Het vereiste dat de schadevergoedingsmaatregel alleen mag worden opgelegd als de verdachte naar burgerlijk recht aansprakelijk is voor de schade, betekent dat zowel de aard als de omvang van de maximaal te vergoeden schade volgens de criteria van het burgerlijk recht moet worden vastgesteld.3. Het tweede lid van artikel 36f Sr spreekt van ‘aansprakelijkheid naar burgerlijk recht’. In het onderhavige geval is deze aansprakelijkheid ontstaan op grond van de niet-nakoming van de verplichting van verzoeker, te weten de (volledige) betaling van de door verzoeker gekochte goederen.4. De verjaring van de vorderingen heeft tot gevolg dat deze vorderingen niet meer afdwingbaar zijn — hetgeen door het hof is ondervangen door middel van de oplegging van de schadevergoedingsmaatregelen — en doet aan de ontstane aansprakelijkheid niet af.
18.
Ook dit middel treft geen doel.
19.
De voorgestelde middelen falen en kunnen worden afgedaan met de aan art. 81 RO ontleende overweging.
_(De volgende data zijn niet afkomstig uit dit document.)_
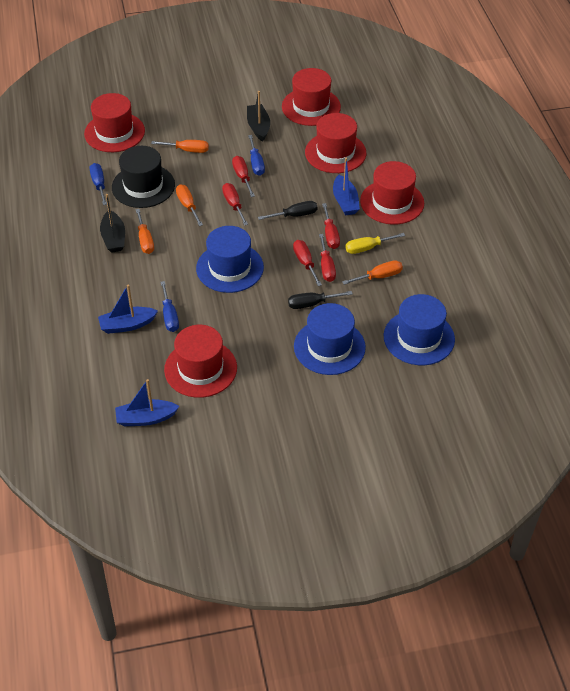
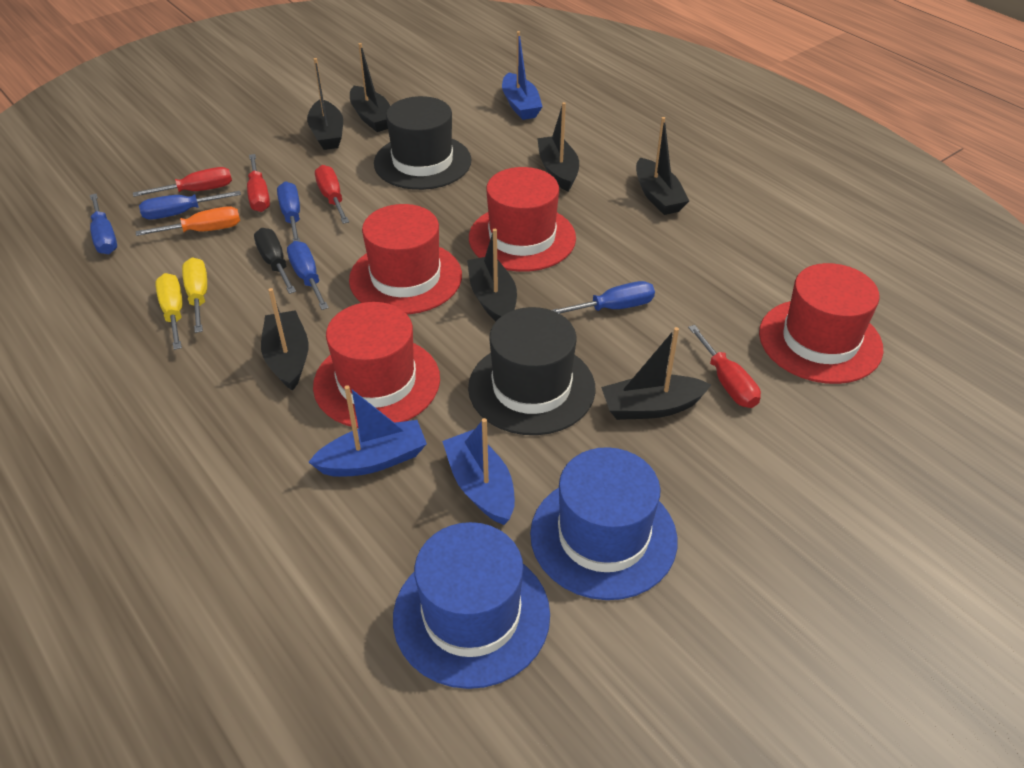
black boat: 2 -> 7
black hat: 1 -> 2
black screwdriver: 2 -> 1
blue hat: 3 -> 2
blue screwdriver: 3 -> 5
orange screwdriver: 4 -> 1
red hat: 5 -> 4
red screwdriver: 5 -> 4
yellow screwdriver: 1 -> 2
Ambtshalve gronden waarop Uw Raad de aangevallen beslissing zou moeten vernietigen heb ik niet aangetroffen.
20.
Deze conclusie strekt tot verwerping van het beroep.
De Procureur-Generaal bij de Hoge Raad der Nederlanden
AG
Voetnoten
Voetnoten Conclusie 06‑04‑2010
MvT, TK 1989–1990, 21 345, nr.3, p. 6.
MvT, TK 1989–1990, 21 345, nr.3, p. 19. Zie ook HR 19 juni 2007, LJN: AZ8788, NJ 2007, 359.